I have a STM Small Alley, and I love it. One of the pockets ripped on the first one I got, but I sent them an email and they sent a new one. It is nice and small, but can fit a lot of stuff if you need to. I ordered mine from apple.ca


----------



## csonni (Feb 8, 2001)

Have the Marware Sportfolio Sleeve in my cart right now, along with the Track Pad Film. I can't decide on the Sportfolio Sleeve or the Case. I am also wondering if the video adapter is included with the MacBooks. I have a digital video projector that is both vga, composite and s-video. Does the MacBook work with all that right out of the box?


----------



## csonni (Feb 8, 2001)

Just checked out the STM Small Alley. I like the size, but I read that the compartment for the MacBook is too big, not keeping it enclosed securely. Is that the case?


----------



## John Clay (Jun 25, 2006)

csonni said:


> Have the Marware Sportfolio Sleeve in my cart right now, along with the Track Pad Film. I can't decide on the Sportfolio Sleeve or the Case. I am also wondering if the video adapter is included with the MacBooks. I have a digital video projector that is both vga, composite and s-video. Does the MacBook work with all that right out of the box?


The MacBook does not come with any video adapters.


----------



## csonni (Feb 8, 2001)

The Apple Mini-DVI to Video Adapter seems to be what is needed, but how does one hook up a vga cable to that, or can't you use vga?


----------



## csonni (Feb 8, 2001)

Ended up ordering the STM Small Alley along with the iSkin for the keyboard. Mixed reviews on that. Looks like there are 3 adapters for the MacBook- the mini dvi to video/dvi/vga. Might get those later. I'd like to get maybe the Marware Protection kit, but not sure if staining is an issue anymore.


----------



## HowEver (Jan 11, 2005)

csonni, which MacBook did you wind up getting?


----------



## mixedup (Jul 4, 2004)

i've got the stm small alley as well. great bag. i've also got the incase neoprene sleeve, which i use together with the stm for extra protection.
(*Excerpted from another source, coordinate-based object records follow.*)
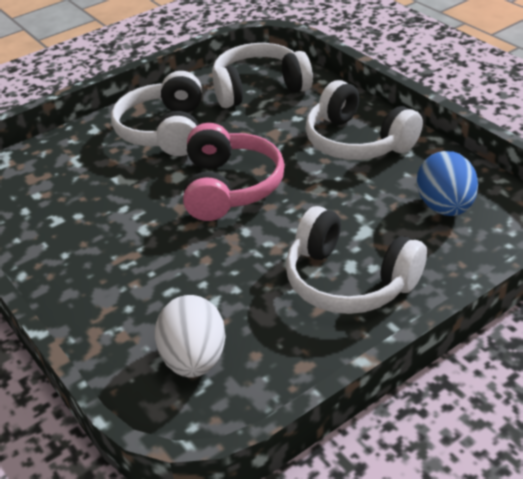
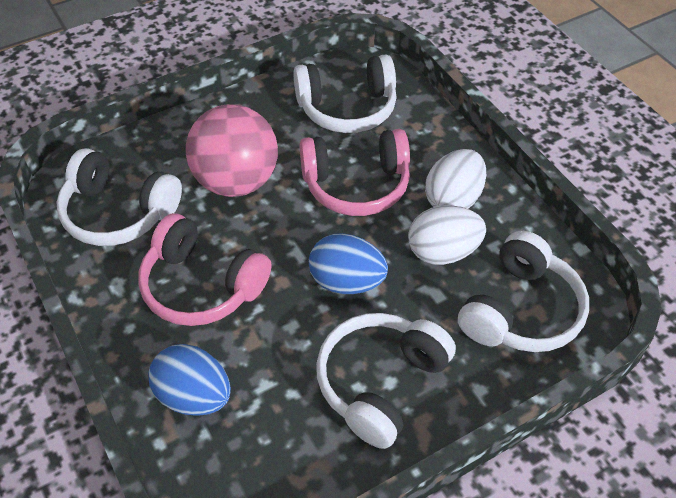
blue egg: 1 -> 2
pink ball: 0 -> 1
pink headphones: 1 -> 2
white egg: 1 -> 2

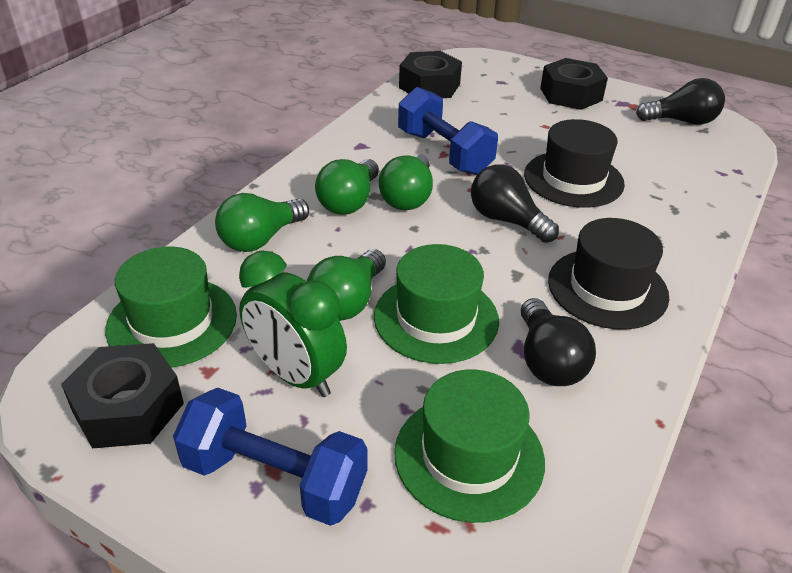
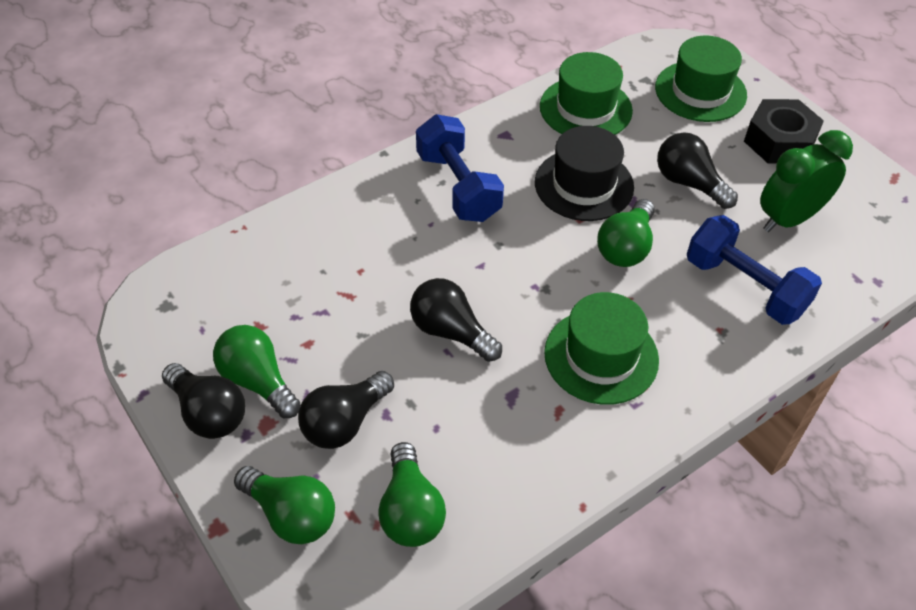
black hat: 2 -> 1
black light bulb: 3 -> 4
black nut: 3 -> 1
g/f bought me the marware protection kit for my bday...i returned it. i've heard too many people having problems with it peeling off.


----------



## csonni (Feb 8, 2001)

However- I ordered the white 2.16 Ghz with the 120 gig drive. I'm looking forward to getting it. Delivery date is sometime around May 20-24. Mixedup- I read at the item's page at the Apple Store of users complaining that the color in the Incase neoprene sleeves was coming off on their white MacBooks. Not your experience?


----------



## John Clay (Jun 25, 2006)

csonni said:


> However- I ordered the white 2.16 Ghz with the 120 gig drive. I'm looking forward to getting it. Delivery date is sometime around May 20-24. Mixedup- I read at the item's page at the Apple Store of users complaining that the color in the Incase neoprene sleeves was coming off on their white MacBooks. Not your experience?


I haven't heard of this issue before. In fact, last time I checked, the Incase sleeves were been our strongest selling sleeve, outselling Booq, Crumpler etc.


----------



## mixedup (Jul 4, 2004)

i've not had any of the interior colour of the incase sleeve rub off onto my macbook??? it doesn't seem like the type of material that would bleed/rub onto it, either.


----------



## csonni (Feb 8, 2001)

I've only seen these comments on the Apple Store site with the burgundy sleeves. Don't seem to be an issue with the black. I added the black sleeve to my Apple purchase last night. I would have liked a different color, especially with the carbon STM Small Alley, but that's okay.


----------



## mixedup (Jul 4, 2004)

that's exactly what i've got...carbon stm alley and black incase sleeve.


----------



## csonni (Feb 8, 2001)

mixedup- how do you like them both together? Good fit?


----------